Brignoles, la rupture est proche

Par Jean-Christophe Gallien  |   |  725  mots
Le FN est devenu "le" parti "rentable" pour les médias. Son ascension traduit surtout la faiblesse de l'UMP et du PS. par Jean Christophe Gallien*

Près de 54 % avec 47 % de participation en progression de 14 points ! Le Front National l'a emporté dans un second tour d'une élection au scrutin majoritaire. Une cantonale partielle certes seulement représentative de 1/2500e du corps électoral du pays. Il faut remonter au précédent de la cantonale de Toulon en 1994 et la victoire de la candidate FN Éliane de La Brosse battant un vieillissant Maurice Arreckx. Le FN n'a plus besoin de la proportionnelle pour gagner et cette victoire illustre une dynamique politique réelle qui demeure pourtant encore difficile à estimer sur le plan électoral pour les prochaines échéances municipales et européennes.

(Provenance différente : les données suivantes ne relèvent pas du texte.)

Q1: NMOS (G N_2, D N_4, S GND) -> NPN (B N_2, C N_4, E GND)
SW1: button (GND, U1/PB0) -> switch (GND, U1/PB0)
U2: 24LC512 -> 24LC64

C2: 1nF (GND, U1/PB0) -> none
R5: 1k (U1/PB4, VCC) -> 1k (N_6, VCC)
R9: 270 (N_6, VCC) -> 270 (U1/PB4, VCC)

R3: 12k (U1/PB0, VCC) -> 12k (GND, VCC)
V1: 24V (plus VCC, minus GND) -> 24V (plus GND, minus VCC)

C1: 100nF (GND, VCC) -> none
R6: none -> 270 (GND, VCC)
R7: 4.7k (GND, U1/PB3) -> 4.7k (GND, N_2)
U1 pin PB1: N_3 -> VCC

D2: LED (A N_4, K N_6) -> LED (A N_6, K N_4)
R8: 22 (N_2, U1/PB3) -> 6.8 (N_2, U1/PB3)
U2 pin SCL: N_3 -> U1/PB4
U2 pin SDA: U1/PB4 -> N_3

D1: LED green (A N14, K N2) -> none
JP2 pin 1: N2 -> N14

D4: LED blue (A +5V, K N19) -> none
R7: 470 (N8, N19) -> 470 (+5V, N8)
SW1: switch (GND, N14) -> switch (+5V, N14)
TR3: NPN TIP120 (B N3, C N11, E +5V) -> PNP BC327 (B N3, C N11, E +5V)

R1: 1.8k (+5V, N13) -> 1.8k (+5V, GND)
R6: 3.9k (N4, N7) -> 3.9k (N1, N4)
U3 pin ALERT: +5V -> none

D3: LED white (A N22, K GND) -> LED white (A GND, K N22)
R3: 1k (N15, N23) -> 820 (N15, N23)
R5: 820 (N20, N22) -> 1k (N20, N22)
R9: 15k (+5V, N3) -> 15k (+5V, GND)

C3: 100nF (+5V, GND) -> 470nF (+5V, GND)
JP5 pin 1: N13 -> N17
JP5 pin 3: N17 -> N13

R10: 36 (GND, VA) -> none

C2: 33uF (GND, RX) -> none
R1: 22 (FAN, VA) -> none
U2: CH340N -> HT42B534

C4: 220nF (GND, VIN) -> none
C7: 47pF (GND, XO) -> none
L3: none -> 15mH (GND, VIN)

Après l'élimination des gauches au premier tour, c'est l'UMP qui est battue au second tour. Le silence embarrassé des leaders de l'UMP absents tout au long de la semaine sur le terrain fait écho aux commentaires incertains des troisièmes couteaux socialistes abandonnés aux micros et autres plateaux de la soirée.

De quoi ont-ils peur ?

L'UMP et le PS qui redoutaient déjà les prochaines européennes, appréhendent désormais aussi les municipales. Au delà des rendez-vous électoraux ils craignent un parti devenu l'un des corps politiques les plus rentables pour les médias. Le FN fait vendre. Les différences tombent. La désinhibition est presque totale et touche en ligne médias, journalistes, citoyens mais aussi candidats et élus locaux et nationaux. UMP et PS découvrent aussi, avec la campagne de Brignoles, une organisation revitalisée. Finances, cadres renouvelés et formés, militants engagés, terrain occupé, électeurs mobilisés. Pourtant le FN et ses dirigeants le savent, à neuf mois du scrutin les 24 % d'intentions de votes aux élections du Parlement européen d'un récent sondage, ne disent pas totalement la réalité politique et électorale.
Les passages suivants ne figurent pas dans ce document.